4.1. Clinical Implications
These findings support a selective, individualized approach to perioperative gabapentinoid use after TKA. Routine postoperative initiation as part of standardized ERAS pathways is discouraged, given consistently worse outcomes among new-start users. Although continuation appears less harmful than new initiation, it remains inferior to no perioperative exposure, suggesting chronic therapy should not be continued reflexively. Decisions should consider dose, renal function, respiratory risk factors (for example, obesity and obstructive sleep apnea), and concurrent opioid or sedative use. Acute kidney injury, postoperative infection, and venous thromboembolism emerge as key safety signals warranting focused evaluation in future prospective TKA analgesia trials.
5.0. Conclusion
Among adults undergoing TKA perioperative gabapentinoid exposure, whether through chronic continuation or new postoperative initiation, was associated with higher 30- and 90-day rates of acute kidney injury, postoperative infection, emergency department utilization, and venous thromboembolism compared with never users. New initiation demonstrated the most consistently adverse profile across endpoints, while continuation users still had intermediate but still unfavorable outcomes relative to no exposure. These findings support selective, patient-specific perioperative gabapentinoid strategies rather than routine use within TKA enhanced recovery pathways and highlight the need for randomized trials evaluating dose-optimized regimens, opioid co-administration effects, and key safety endpoints to clarify when gabapentinoids may offer meaningful net benefit.
Authors’ contributions
All authors meet ICMJE authorship criteria and approve the final manuscript.

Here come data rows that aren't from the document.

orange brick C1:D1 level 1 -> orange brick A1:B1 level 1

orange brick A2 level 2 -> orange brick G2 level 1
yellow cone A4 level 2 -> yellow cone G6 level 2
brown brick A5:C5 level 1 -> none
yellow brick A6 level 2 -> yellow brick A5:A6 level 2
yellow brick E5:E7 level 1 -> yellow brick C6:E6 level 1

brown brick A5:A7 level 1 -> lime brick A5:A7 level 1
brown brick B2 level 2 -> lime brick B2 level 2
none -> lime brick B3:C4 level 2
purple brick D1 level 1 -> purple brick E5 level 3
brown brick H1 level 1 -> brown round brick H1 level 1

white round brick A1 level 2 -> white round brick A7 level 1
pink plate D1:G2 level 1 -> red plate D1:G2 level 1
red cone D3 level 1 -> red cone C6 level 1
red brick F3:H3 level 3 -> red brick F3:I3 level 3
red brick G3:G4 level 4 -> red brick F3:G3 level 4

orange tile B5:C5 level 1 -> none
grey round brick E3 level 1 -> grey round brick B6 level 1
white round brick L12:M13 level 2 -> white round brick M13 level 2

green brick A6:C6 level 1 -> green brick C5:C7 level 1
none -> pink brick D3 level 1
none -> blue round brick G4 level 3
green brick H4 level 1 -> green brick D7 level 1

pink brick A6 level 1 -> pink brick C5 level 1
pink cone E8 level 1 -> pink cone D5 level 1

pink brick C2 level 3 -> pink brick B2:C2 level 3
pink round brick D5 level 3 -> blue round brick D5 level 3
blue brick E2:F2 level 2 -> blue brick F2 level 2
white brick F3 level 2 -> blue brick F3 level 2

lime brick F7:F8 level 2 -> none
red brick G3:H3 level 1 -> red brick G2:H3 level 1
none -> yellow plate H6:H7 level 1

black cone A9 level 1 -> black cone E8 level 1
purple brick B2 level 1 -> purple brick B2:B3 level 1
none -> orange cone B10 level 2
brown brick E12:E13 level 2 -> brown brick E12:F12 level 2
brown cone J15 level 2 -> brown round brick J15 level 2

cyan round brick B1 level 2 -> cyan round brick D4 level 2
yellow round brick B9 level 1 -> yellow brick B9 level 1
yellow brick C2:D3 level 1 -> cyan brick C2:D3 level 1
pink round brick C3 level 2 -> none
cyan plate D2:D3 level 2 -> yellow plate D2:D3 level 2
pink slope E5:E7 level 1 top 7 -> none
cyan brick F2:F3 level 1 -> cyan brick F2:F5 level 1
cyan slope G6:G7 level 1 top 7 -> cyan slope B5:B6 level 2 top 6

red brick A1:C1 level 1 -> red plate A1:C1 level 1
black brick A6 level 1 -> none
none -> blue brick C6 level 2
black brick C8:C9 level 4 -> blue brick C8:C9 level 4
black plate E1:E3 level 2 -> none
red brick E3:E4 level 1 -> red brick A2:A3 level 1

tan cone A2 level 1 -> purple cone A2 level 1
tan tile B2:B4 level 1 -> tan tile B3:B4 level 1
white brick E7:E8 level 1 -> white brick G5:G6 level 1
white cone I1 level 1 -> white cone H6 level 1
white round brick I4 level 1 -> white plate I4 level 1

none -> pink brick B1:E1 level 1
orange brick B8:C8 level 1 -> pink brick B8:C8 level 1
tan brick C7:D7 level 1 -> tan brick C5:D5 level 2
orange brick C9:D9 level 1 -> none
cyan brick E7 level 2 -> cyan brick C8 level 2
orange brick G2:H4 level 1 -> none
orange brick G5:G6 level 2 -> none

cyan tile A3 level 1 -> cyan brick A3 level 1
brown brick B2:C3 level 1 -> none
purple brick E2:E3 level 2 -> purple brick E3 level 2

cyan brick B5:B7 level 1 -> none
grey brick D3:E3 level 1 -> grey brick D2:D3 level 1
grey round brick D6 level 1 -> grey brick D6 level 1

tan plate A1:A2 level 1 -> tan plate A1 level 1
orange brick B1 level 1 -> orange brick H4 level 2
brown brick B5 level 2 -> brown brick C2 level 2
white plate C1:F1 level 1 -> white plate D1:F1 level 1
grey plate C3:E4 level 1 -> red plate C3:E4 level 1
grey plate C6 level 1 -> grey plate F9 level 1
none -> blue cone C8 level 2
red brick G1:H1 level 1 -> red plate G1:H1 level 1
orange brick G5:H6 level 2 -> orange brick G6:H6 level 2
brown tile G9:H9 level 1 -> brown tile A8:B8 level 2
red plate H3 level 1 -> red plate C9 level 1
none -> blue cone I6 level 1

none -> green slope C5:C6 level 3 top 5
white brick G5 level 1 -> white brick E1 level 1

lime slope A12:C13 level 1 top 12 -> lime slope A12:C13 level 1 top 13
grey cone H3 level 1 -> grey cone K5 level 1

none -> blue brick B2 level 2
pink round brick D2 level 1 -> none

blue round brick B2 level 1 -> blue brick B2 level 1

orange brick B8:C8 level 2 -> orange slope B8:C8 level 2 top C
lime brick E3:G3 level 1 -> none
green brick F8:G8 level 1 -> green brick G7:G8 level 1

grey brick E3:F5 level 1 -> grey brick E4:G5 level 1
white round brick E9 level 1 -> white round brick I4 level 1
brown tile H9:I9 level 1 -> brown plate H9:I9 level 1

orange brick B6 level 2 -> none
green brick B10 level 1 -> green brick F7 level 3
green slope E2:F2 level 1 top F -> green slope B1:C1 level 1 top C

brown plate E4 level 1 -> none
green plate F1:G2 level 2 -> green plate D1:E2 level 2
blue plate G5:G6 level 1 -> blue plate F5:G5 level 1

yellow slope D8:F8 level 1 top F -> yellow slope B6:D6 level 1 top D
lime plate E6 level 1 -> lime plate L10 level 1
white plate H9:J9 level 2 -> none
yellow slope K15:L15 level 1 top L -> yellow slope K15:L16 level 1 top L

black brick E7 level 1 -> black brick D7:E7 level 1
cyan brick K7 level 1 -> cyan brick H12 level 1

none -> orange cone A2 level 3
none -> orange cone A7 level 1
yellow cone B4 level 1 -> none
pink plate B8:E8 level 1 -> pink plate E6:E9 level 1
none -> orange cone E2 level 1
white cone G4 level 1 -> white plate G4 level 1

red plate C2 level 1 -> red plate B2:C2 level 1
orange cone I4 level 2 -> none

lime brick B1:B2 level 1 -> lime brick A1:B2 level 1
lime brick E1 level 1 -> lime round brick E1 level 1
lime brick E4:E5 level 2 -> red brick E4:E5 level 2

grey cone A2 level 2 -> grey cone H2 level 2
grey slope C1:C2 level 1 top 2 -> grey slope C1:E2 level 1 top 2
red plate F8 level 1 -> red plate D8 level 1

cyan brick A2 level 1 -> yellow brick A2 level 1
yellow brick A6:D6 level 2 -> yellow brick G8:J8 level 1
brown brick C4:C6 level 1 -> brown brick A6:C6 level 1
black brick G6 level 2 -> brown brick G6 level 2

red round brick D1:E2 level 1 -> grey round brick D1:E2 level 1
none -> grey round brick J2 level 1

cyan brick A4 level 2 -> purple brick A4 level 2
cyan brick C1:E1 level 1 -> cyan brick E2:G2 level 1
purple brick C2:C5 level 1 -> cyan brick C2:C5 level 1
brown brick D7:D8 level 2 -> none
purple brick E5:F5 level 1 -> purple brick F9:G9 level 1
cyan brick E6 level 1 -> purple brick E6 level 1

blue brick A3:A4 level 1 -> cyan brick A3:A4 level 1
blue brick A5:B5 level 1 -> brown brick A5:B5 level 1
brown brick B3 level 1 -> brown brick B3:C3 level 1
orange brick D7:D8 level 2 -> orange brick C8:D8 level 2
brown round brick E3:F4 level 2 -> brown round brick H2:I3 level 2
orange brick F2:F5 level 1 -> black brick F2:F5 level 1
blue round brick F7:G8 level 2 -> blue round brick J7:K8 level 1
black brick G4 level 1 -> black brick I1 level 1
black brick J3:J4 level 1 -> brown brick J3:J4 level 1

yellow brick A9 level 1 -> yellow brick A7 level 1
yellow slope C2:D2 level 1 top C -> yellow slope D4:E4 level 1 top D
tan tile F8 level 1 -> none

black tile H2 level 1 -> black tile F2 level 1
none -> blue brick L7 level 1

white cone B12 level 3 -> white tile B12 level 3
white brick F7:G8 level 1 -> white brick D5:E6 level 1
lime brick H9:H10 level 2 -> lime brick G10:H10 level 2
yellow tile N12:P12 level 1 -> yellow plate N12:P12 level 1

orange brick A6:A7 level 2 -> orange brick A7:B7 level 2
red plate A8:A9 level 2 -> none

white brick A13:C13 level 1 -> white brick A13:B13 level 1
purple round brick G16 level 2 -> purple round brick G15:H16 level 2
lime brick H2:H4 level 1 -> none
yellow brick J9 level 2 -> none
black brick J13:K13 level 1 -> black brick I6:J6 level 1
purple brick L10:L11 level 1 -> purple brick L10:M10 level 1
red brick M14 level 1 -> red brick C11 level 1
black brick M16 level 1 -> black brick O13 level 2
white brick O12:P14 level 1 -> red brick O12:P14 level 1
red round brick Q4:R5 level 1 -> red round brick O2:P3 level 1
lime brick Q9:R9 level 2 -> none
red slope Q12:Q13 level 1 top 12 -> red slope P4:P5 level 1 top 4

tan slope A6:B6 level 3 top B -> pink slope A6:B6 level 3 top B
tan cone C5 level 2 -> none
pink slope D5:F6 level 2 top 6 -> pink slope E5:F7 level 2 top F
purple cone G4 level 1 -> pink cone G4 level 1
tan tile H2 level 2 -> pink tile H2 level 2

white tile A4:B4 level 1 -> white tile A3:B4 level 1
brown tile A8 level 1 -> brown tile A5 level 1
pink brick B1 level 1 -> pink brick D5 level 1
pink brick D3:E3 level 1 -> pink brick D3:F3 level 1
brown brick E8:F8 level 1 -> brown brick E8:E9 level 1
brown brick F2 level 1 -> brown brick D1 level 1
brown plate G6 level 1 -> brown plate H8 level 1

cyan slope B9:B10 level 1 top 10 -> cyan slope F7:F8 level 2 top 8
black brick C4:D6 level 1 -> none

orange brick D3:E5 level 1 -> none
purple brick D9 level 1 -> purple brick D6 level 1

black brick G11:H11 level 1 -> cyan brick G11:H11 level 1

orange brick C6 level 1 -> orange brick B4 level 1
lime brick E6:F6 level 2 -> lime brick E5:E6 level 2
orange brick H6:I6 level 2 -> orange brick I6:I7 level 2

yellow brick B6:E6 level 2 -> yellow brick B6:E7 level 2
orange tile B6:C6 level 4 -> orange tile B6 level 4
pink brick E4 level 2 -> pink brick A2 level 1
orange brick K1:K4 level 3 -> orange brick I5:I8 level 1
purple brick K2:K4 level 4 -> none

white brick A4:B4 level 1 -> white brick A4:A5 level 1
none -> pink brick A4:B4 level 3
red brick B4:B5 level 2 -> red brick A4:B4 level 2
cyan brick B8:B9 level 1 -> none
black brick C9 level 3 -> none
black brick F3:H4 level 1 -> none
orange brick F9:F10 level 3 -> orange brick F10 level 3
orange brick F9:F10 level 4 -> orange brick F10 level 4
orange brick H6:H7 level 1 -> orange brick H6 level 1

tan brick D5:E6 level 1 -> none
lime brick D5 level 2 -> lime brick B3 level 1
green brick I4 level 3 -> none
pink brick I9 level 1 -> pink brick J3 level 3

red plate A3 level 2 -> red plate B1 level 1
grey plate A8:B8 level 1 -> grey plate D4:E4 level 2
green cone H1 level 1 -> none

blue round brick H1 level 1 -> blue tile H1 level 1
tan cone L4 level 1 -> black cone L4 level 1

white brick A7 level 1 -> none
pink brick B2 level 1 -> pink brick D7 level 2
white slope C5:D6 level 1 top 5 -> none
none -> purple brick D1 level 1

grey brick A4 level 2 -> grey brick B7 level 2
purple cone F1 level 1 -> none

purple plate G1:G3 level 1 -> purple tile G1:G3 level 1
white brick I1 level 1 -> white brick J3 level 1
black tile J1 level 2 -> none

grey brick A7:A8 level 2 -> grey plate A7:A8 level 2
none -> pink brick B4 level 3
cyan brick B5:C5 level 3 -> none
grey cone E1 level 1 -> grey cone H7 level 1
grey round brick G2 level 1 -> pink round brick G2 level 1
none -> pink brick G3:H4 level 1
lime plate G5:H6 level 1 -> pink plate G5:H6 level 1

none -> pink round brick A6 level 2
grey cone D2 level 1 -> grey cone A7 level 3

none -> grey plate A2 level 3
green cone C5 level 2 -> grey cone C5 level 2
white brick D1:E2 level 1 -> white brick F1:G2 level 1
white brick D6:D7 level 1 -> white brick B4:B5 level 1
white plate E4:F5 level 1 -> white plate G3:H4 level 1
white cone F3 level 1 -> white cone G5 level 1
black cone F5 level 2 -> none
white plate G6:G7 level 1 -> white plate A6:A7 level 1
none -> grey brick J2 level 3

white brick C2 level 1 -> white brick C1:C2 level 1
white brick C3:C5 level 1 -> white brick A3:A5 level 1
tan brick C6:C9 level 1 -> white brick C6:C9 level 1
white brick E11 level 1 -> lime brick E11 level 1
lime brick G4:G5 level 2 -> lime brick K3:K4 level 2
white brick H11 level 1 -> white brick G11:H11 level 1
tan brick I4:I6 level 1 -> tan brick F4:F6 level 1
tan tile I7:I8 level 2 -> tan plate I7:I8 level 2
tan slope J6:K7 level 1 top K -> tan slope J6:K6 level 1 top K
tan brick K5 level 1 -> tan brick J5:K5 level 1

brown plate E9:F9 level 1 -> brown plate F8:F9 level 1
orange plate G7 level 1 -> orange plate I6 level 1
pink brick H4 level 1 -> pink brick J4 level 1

Abdel Kareem Hilo: Conceptualization; Study design; Data acquisition/curation; Statistical analysis; Interpretation of results; Drafting the manuscript.
Jawad Saad: Study design; Interpretation of results; Critical revision of the manuscript for important intellectual content.
Alqasim Elnaggar: Data acquisition/curation; Methodology; Interpretation of results; Critical revision of the manuscript.
Bashar Jawich: Supervision; Interpretation of results; Critical revision of the manuscript.
Tarek Harhash: Had access to the study data and took responsibility for the integrity of the data and accuracy of the analysis; Project administration; Manuscript guarantor.
Rahul Vaidya: Project Administration, Interpretation of results; Critical revision of the manuscript for important intellectual content.
Disclosures / conflicts of interest
Each author completed conflict-of-interest disclosure consistent with ICMJE recommendations.
Conflicts of interest: The authors declare no conflicts of interest related to this work.
Funding / support
This work received no specific external funding.
Ethics
This study used de-identified data; informed consent and IRB review were not required, per the data platform’s de-identification model.